Norms around politics in the workplace have shifted over the past decade, and companies have contended with taking their own stances as organizations. That became clearer last year when the U.S. Supreme Court overturned the federal right to abortion, promoting hundreds of U.S.-based companies to take a stand.

Disney, JP Morgan Chase, Levi Strauss, Meta, and other major employers at the time announced they’d cover costs for employees who needed to travel for the procedure if their state outlawed it. It came amid a tight labor market with the great resignation in full-swing, and as companies competed more fiercely than ever for needed talent. 

Now new data shows how employees and job hunters’ perceptions of those organizations changed after they announced which side they are on – or remained silent. 

“The world was a very different place 10 years ago when it comes to these social issues seeping into the workplace,” said Svenja Gudell, chief economist at jobs platform Indeed.

“The world was a very different place 10 years ago when it comes to these social issues seeping into the workplace."
Svenja Gudell, chief economist at Indeed.

Job seeker interest rose for employers offering out-of-state abortion travel benefits following the SCOTUS decision, but those employers also saw satisfaction among current employees decline, according to a new report from hiring platform Indeed. That’s in part due to varying attitudes between men and women.

For the report, Indeed created a list of companies that publicly announced abortion travel benefits and collected data on job satisfaction, job search and click volume, and wage information on Glassdoor and Indeed, ultimately analyzing over 2 million postings and over 6 million company reviews. 

“When firms announce a politically-charged and gender-focused policy, this has consequences for how workers sort across firms,” the report said.

Bospar, a boutique PR agency with just over 100 employees, told employees it would cover the cost of travel to a state where abortion is legal after the SCOTUS decision was leaked early last year. 

No one has taken up the offer yet, though staff have said they appreciate knowing they have an emergency lever to pull, co-founder Curtis Sparrer said.

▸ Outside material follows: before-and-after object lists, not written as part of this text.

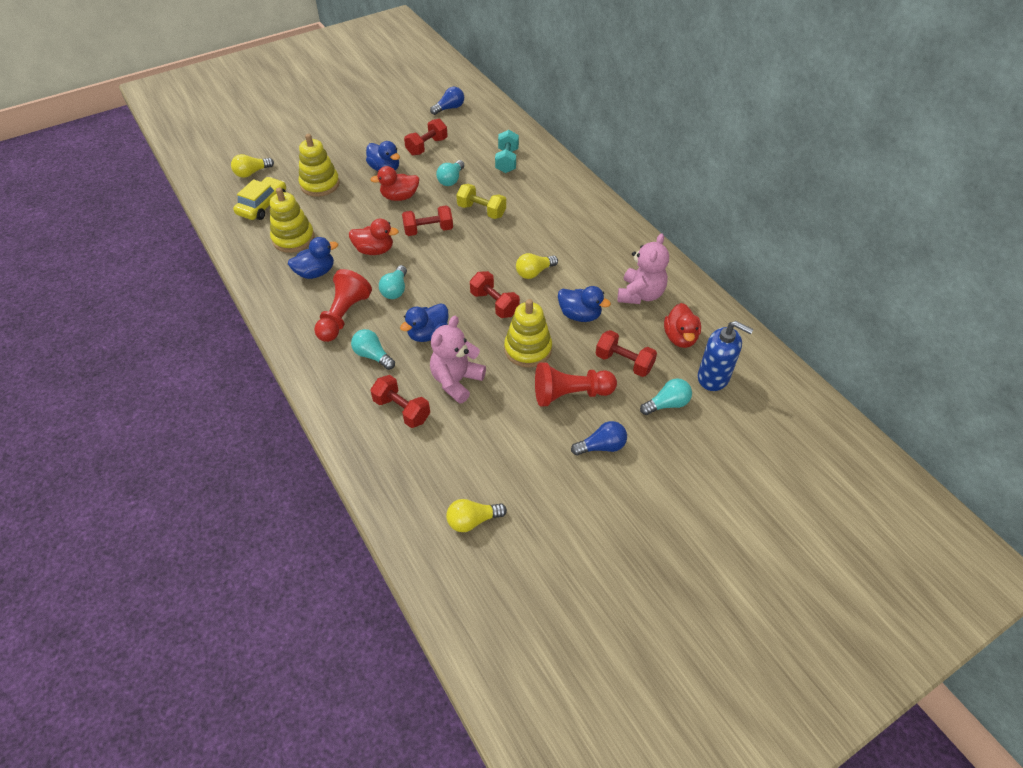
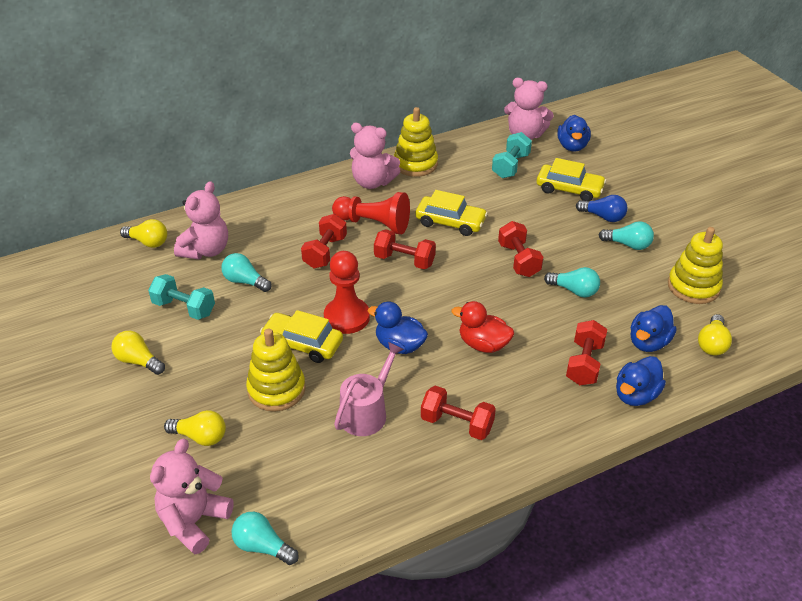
blue light bulb: 2 -> 1
blue soap dispenser: 1 -> 0
pink teddy bear: 2 -> 4
pink watering can: 0 -> 1
red duck: 3 -> 1
turquoise dumbbell: 1 -> 2
yellow car: 1 -> 3
yellow dumbbell: 1 -> 0
yellow light bulb: 3 -> 4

Here are some other statistics demonstrating employees’ sentiments toward employers that took a stand, or didn’t, on abortion rights:

  • After the SCOTUS decision, companies offering abortion travel benefits saw an 8% increase in job posting clicks compared with comparable companies not offering the benefits. 
  • Boosted job seeker interest was concentrated in female-dominated jobs, as well as those in Democratic-leaning states and states with “trigger laws” – where abortion was or is at risk of getting banned.
  • Employers that announced abortion rights benefits saw satisfaction among existing employees based on reviews of management fall 8%, with the decline driven by male-dominated professions.
  • Companies that announced abortion benefits raised pay by 4% as satisfaction fell compared to those who didn’t take a stand.

Just for show?

  • Employers in states with trigger laws were more likely to announce abortion benefits than those in states without them. But the higher a company’s share of employees working in a state with abortion up for debate, the less likely that company was to publicly announce new abortion benefits.
  • “We interpret this as evidence that these announcements were less about a benefit that companies expected many employees to take up, and more about signaling company culture,” the Indeed report said. 
  • Postings for smaller firms that announced saw more positive responses than larger-sized organizations with more established reputations “and the signal of firm culture from the announcement was presumably stronger,” the report said.

Way forward still unknown

There isn’t a clear answer or best practice for employers to follow when it comes to this issue, though the data suggests taking a stance, or even staying silent, does have an impact.

“Job seekers really care about the benefits and culture at the workplace,” and political and ideological leanings are a key factor for many today when making their own employment decisions, Gudell said.

For Sparrer at Bosar, announcing coverage of abortion travel benefits was a “smart business move and just being a decent company,” he said.